Ever wonder how a Christian apologist might argue for the existence of God?
I've watched and listened now to two presentations of Christian Apologist William Lane Craig's arguments for the existence of God, both found at his website www.reasonablefaith.org. He used the same five foundational arguments in both debates.
Here, in sketch form, they are:
1. The argument from existence. The universe is here. The universe's existence is finite (due to inherent problems with infinity). This purely philosophical argument is supported by current science. The Big Bang hypothesis postulates a universe that (exploded into being from nothing. The best answer for the sufficient cause of the universe is a creative being. This creative being is God. Effects require sufficient causes. The sufficient cause is not "nothing"; it is God.
One atheist did not address this argument; the other argued "well, it just is" and also suggested multiverses as a possible alternative.
2. The argument from fine-tuning. Not only does a stable universe exist, life also exists, including us. The conditions required to support life are improbable beyond our comprehension. God is a much easier and more probable response than "chance" -- especially when built upon argument one.
One atheist did not address this argument; the other argued "well, we're just here"; "it's a brute fact, and there is no need for further explanation". O-K.
3. Objective morality. Man has a seemingly built-in moral sense; atheists acknowledge this, and many of them also agree that there is, objective right-and-wrong, good-and-evil (although some, with logical consistency, deny this). But objective morality can only exist if there is a source for moral authority outside of man.
Both atheists asserted that morality can exist without God, but did not offer foundational reasons why morality as it exists would have objective validity. One suggested that morality might simply be a product of darwinian evolution or perhaps socialization of young children.
4. The resurrection of Jesus Christ. Secular historians and NT scholars acknowledge that Jesus existed and died a death of crucifixion. They also agree about three facts concerning what occurred after his death: a) the tomb was empty, b) the disciples experienced post-resurrection appearances of Jesus, and c) the disciples came to believe in Jesus' resurrection despite no predisposition to do so, and continued to believe and proclaim Jesus' resurrection at the cost of their lives. The miracle of the resurrection points to the existence of God.
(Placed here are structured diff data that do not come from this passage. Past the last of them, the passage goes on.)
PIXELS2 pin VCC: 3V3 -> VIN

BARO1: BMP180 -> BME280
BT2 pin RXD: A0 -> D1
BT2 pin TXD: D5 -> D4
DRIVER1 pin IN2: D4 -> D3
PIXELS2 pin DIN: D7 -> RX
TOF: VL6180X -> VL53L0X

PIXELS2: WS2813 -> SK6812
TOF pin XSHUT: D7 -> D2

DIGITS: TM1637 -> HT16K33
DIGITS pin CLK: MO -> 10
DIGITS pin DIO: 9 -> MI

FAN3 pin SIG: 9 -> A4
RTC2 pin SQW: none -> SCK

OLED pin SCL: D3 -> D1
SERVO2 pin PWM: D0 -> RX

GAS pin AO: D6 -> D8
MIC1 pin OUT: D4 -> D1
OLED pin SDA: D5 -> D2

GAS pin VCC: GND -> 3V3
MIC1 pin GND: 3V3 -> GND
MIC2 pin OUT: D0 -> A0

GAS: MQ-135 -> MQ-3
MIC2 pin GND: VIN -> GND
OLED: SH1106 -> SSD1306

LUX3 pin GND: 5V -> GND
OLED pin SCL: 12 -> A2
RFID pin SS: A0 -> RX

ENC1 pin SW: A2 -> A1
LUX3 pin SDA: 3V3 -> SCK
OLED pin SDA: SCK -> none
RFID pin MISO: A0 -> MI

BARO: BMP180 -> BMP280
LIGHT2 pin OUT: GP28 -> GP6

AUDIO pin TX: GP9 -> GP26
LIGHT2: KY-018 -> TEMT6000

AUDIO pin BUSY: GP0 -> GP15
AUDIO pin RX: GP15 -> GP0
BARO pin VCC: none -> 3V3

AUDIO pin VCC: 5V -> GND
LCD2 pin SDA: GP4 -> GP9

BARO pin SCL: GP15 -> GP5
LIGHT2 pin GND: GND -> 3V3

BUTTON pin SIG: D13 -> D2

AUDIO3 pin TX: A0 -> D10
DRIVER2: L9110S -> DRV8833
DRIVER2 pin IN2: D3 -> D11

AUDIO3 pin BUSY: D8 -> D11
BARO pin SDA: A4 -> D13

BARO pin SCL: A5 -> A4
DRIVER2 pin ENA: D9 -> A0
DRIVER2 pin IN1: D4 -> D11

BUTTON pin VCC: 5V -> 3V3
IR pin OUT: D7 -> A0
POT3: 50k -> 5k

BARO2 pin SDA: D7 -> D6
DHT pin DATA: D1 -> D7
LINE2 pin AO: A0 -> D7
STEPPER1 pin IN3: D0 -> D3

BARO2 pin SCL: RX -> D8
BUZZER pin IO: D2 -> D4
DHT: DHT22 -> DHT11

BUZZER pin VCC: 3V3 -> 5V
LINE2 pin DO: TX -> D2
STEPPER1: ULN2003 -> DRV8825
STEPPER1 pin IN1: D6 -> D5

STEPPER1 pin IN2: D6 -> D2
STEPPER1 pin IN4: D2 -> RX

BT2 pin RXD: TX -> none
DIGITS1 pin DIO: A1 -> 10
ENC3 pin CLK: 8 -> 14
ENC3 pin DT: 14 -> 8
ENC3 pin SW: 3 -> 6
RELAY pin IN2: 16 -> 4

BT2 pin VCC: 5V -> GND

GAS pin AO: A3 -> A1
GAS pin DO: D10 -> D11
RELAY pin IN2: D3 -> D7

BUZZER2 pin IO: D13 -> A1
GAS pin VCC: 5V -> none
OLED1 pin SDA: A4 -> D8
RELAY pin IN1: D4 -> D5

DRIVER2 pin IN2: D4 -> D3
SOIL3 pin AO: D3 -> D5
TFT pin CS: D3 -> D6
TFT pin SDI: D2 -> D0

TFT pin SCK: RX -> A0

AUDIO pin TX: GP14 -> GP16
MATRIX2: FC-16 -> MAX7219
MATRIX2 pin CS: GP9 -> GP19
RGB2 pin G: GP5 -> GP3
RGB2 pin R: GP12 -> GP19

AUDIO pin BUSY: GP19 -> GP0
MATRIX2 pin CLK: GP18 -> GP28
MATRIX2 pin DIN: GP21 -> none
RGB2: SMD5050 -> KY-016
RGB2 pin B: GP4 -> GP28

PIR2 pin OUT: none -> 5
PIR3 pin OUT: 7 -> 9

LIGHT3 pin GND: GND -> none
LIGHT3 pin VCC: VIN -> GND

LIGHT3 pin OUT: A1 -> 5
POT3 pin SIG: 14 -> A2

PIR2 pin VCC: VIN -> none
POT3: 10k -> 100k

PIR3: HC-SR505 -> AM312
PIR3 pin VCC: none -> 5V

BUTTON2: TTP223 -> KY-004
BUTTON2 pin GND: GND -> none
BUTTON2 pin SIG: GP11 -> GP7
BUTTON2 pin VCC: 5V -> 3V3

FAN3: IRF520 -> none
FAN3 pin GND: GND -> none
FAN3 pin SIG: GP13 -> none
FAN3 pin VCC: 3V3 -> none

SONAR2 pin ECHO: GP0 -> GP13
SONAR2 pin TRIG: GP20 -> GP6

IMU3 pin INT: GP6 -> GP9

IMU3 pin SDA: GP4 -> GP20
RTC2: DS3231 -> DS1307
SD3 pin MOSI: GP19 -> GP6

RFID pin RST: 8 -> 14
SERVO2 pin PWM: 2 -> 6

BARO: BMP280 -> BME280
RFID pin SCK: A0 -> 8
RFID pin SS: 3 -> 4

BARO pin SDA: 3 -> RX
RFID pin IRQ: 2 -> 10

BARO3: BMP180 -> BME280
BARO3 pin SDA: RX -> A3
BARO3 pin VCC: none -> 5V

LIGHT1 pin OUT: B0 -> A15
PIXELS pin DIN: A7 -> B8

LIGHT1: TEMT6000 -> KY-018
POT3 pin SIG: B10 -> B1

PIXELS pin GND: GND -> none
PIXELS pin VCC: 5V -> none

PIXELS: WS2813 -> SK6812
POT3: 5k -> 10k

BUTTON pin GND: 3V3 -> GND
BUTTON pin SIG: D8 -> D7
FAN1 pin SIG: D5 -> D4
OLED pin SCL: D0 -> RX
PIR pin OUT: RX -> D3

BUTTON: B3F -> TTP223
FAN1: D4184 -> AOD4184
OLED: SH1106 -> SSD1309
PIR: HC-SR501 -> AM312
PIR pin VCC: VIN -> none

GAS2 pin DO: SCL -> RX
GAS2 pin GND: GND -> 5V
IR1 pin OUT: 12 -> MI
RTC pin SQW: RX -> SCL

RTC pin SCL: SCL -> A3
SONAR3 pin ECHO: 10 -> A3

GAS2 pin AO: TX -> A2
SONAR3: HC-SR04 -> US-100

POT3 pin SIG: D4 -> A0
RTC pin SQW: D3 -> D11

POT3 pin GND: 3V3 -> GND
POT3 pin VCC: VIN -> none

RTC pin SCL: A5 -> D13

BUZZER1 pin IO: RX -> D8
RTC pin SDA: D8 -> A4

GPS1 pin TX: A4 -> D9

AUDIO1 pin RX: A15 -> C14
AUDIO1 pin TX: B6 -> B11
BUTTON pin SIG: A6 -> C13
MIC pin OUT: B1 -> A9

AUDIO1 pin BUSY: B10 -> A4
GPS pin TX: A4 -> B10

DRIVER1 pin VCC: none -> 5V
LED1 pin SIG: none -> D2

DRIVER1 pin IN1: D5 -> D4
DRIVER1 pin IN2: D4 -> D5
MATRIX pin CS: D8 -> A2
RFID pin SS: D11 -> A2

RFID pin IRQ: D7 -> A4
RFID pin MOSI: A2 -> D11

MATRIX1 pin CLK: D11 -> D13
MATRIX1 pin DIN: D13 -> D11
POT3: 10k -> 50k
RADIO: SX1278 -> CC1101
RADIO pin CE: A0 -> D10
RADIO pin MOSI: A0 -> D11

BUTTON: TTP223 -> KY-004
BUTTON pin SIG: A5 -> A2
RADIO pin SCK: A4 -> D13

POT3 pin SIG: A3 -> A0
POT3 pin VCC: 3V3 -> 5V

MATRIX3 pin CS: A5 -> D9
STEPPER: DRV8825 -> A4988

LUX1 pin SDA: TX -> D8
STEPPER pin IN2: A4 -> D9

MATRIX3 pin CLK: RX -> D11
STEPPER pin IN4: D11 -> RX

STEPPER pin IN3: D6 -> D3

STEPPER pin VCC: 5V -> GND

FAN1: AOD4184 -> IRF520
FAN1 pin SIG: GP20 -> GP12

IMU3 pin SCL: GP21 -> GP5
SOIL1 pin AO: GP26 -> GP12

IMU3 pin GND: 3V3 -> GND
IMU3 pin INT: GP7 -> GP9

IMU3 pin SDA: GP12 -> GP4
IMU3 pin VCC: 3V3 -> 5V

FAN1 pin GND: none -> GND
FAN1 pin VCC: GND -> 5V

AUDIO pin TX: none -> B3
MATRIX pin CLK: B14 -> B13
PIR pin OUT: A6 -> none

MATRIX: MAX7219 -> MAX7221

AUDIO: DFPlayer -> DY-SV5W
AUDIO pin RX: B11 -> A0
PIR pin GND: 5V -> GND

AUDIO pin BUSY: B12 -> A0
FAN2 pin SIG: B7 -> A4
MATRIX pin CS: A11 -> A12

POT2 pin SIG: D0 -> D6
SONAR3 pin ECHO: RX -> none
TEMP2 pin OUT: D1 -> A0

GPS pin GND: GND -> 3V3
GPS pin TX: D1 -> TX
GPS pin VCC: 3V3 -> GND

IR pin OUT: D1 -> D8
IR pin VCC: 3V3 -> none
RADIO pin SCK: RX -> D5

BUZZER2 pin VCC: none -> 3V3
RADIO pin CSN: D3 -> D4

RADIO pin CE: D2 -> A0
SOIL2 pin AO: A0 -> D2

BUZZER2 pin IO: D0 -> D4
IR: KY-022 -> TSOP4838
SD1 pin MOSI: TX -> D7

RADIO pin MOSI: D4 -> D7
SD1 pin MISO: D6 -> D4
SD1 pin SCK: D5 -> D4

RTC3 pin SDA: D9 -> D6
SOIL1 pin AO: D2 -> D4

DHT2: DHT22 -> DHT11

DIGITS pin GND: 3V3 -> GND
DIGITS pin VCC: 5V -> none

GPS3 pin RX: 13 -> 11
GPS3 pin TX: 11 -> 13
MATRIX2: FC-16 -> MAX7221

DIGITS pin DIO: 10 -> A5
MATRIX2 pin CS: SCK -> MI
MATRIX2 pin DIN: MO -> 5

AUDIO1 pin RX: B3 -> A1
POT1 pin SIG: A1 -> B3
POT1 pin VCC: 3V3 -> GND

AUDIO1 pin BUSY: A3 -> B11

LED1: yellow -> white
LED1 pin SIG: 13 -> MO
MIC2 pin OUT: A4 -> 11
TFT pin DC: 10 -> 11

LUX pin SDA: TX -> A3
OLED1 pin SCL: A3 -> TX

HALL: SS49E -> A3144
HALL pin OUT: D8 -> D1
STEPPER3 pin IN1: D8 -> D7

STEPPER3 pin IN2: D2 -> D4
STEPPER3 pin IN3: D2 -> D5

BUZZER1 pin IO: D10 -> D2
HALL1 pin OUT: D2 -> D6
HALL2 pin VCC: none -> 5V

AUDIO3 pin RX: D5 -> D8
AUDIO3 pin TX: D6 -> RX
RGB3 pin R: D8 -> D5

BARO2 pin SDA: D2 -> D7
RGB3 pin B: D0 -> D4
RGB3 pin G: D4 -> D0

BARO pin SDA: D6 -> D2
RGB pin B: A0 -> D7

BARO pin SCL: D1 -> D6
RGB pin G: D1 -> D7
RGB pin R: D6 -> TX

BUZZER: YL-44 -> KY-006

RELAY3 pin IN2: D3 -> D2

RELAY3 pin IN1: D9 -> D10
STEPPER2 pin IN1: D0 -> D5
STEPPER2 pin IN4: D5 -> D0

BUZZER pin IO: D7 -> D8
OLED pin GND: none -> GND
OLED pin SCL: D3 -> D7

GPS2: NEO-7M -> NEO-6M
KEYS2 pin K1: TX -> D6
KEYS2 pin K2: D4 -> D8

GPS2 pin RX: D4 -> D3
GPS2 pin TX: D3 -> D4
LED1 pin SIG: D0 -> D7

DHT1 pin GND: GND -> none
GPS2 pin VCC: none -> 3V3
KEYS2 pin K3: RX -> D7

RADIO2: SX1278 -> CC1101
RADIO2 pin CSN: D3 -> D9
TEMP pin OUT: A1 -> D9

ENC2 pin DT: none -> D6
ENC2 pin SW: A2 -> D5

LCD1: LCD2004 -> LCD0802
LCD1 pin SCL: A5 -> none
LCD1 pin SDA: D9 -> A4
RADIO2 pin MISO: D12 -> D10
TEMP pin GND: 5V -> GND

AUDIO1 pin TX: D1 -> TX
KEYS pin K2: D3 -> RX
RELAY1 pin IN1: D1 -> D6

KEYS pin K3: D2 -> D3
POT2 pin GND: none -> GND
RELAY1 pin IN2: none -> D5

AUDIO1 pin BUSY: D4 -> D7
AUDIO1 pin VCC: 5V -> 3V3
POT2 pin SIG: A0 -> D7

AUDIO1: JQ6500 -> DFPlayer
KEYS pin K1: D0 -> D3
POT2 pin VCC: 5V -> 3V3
Both atheists simply discount the witness of the New Testament writers. One in particular put his own spin on the origin of the New Testament, stating authoritatively that Jesus had no messianic self-identity and the apostle Paul invented Christianity. He did this without providing any kind of "proof" or even evidence that this was the case even though he stands 2,000 years away from the events reported by men who were willing to lay down their lives for the gospel's truth.
(On a personal note, I would add that it was specifically the compelling, eternal character of the words of Jesus that convinced me that he was alive and accessible today. I did not become a Christian because of the apostle Paul; I became a Christian because of the record of the life and words of the man Jesus Christ! Nothing that I have experienced since I made my faith commitment has caused even a ripple of doubt about this; the Holy Spirit the living Lord promised, I have received; I have a rock-hard conviction that Jesus Christ rose from the dead, is Lord, and saves everyone who calls on his name. I am more certain of Jesus Christ's existence than I am of my own; I am negotiable; He is not.)
5. Personal Testimony. The statement (not formal argument) that God is personally accessible and personally knowable today.
Both atheists simply dismissed this statement out of hand.